Basics of Corporations
Microsoft, General Motors and other Fortune 500 companies bring to mind the notion of a corporation. But 25 million other corporations are owned by families and individuals that operate small businesses around the country.
A corporation is a legal entity authorized by a state to conduct business and own assets as though it were a living person. Unlike a natural person, however, a corporation has an endless existence until it is legally terminated. Corporate shareholders invest in the corporation and then share in its profits.
Important features of a corporation include the following:
- Each state sets its own requirements to establish and maintain a corporation.

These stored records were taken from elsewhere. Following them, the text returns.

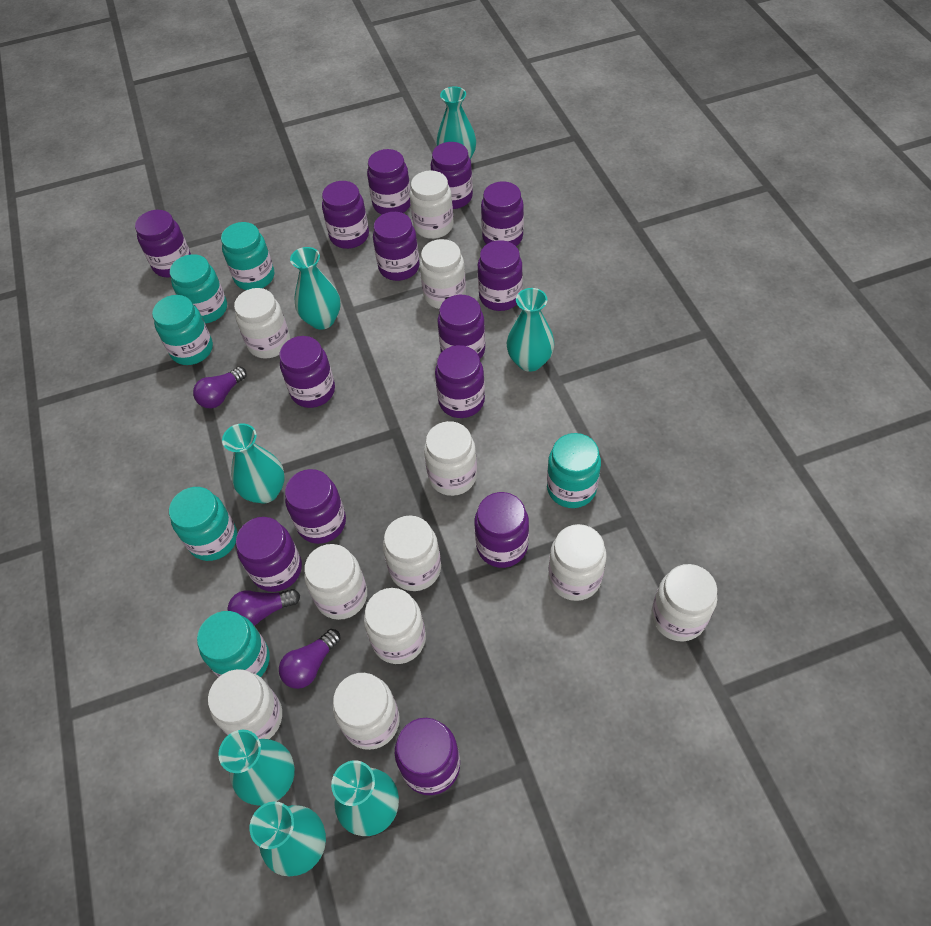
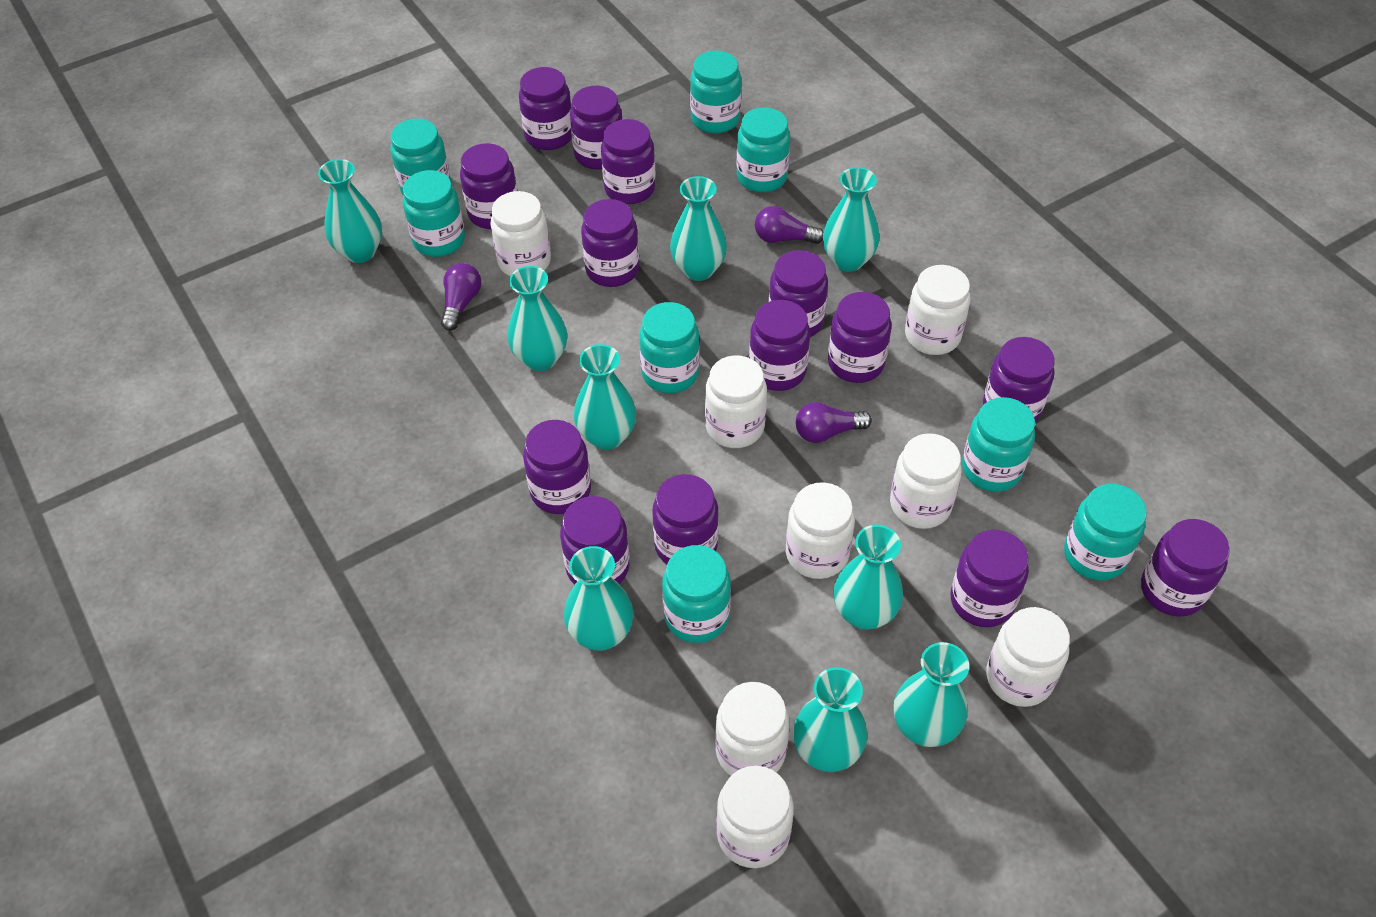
turquoise jar: 6 -> 8
turquoise vase: 7 -> 9
white jar: 11 -> 8

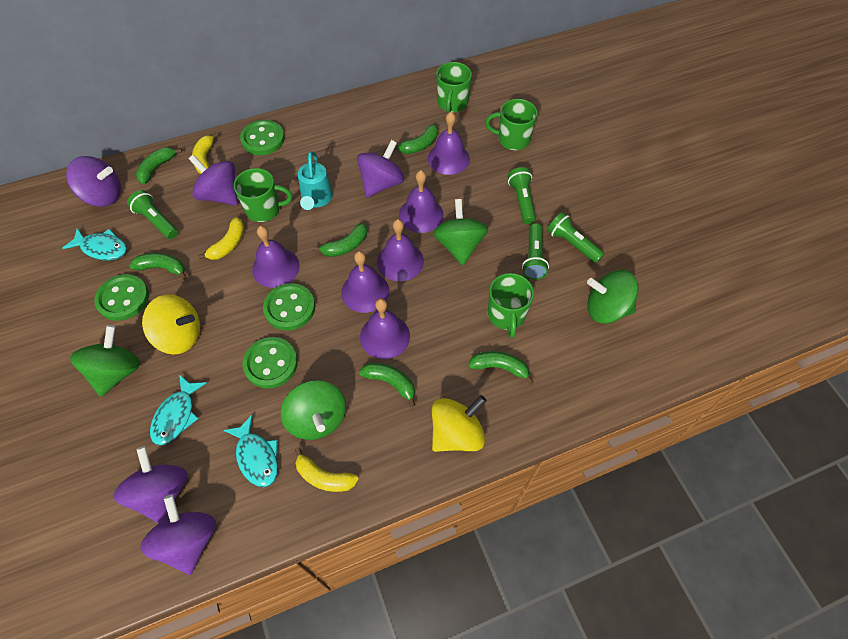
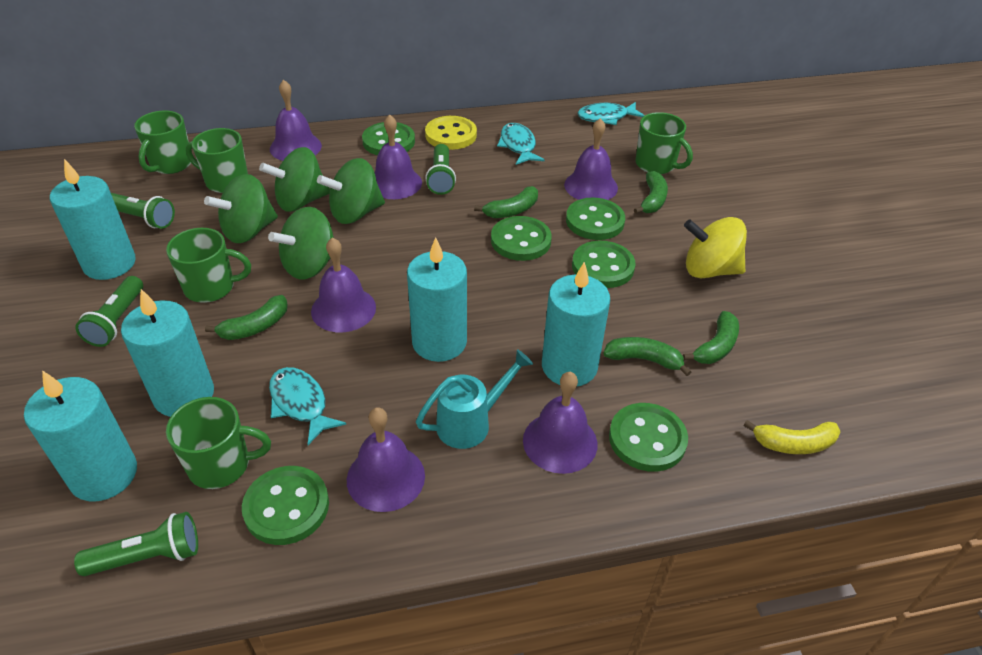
green banana: 6 -> 5
green button: 4 -> 6
green mug: 4 -> 5
purple spinning top: 5 -> 0
turquoise candle: 0 -> 5
yellow banana: 3 -> 1
yellow button: 0 -> 1
yellow spinning top: 2 -> 1

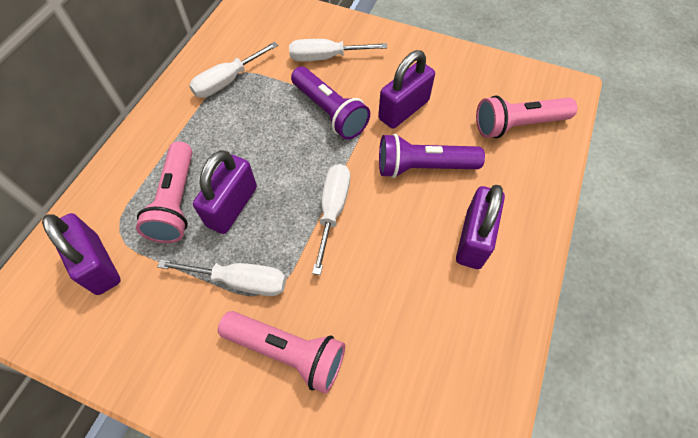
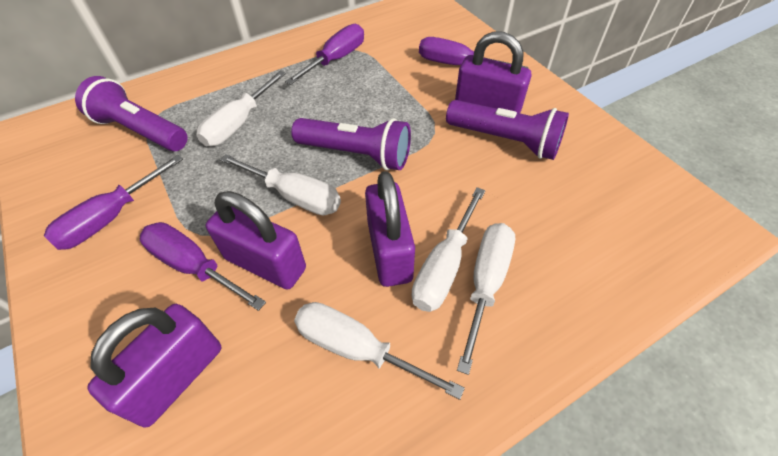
pink flashlight: 3 -> 0
purple flashlight: 2 -> 3
purple screwdriver: 0 -> 4
white screwdriver: 4 -> 5

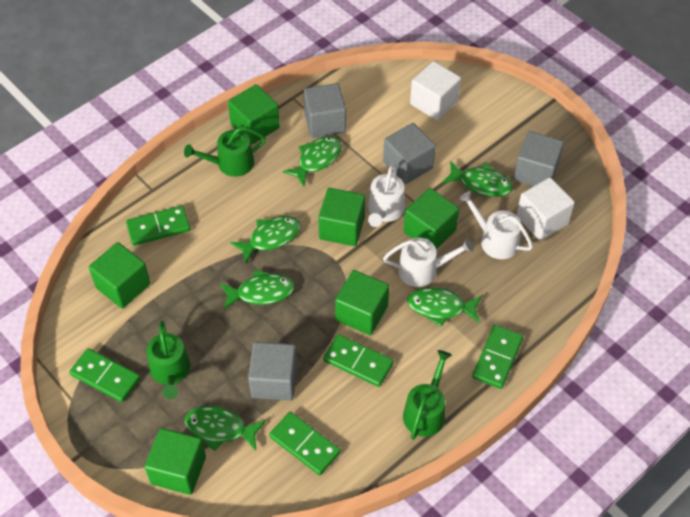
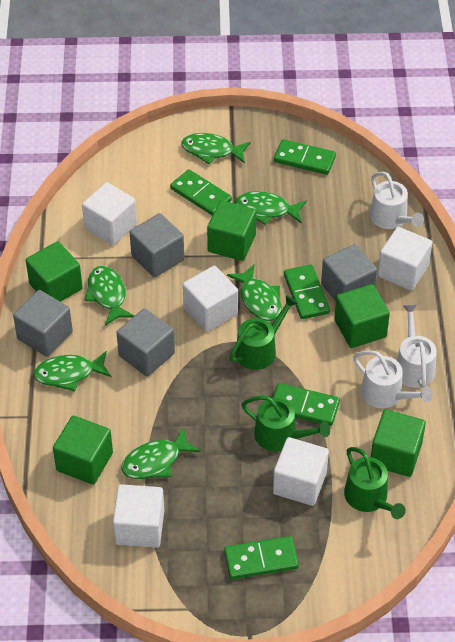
green cube: 6 -> 5
white cube: 2 -> 5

- A corporation is a unique legal entity. It is distinguished from its shareholders in every way. By way of example, a corporation enjoys the same constitutional rights as a natural person. And, assets owned by a corporation are owned by the corporation and not its shareholders.
- The most important benefit of a corporation is that the entity protects the personal assets of its stockholders, officers and directors from the debts of the incorporated business. Because a corporation is a distinct legal entity from its shareholders, those shareholders have no personal liability for the debts of the corporation. Shareholders can only lose the amount that they paid for their shares in the corporation or the amount they loaned to the corporation if the corporation is sued and loses, or if the corporation files for bankruptcy.
- The corporation lives forever unless its corporate articles provide otherwise and the death of a shareholder does not terminate the corporation.
- Each corporation has directors that are elected by the shareholders to set corporate policy. Day-to-day operations are the responsibility of the corporation's officers, who are appointed and supervised by the board of directors. In certain cases, the president of the corporation may be elected by the shareholders.
- The shareholders own the corporation and elect the board, which must consist of at least one board member. In many states, a single individual can be the corporation's sole shareholder, director, president, secretary, and treasurer.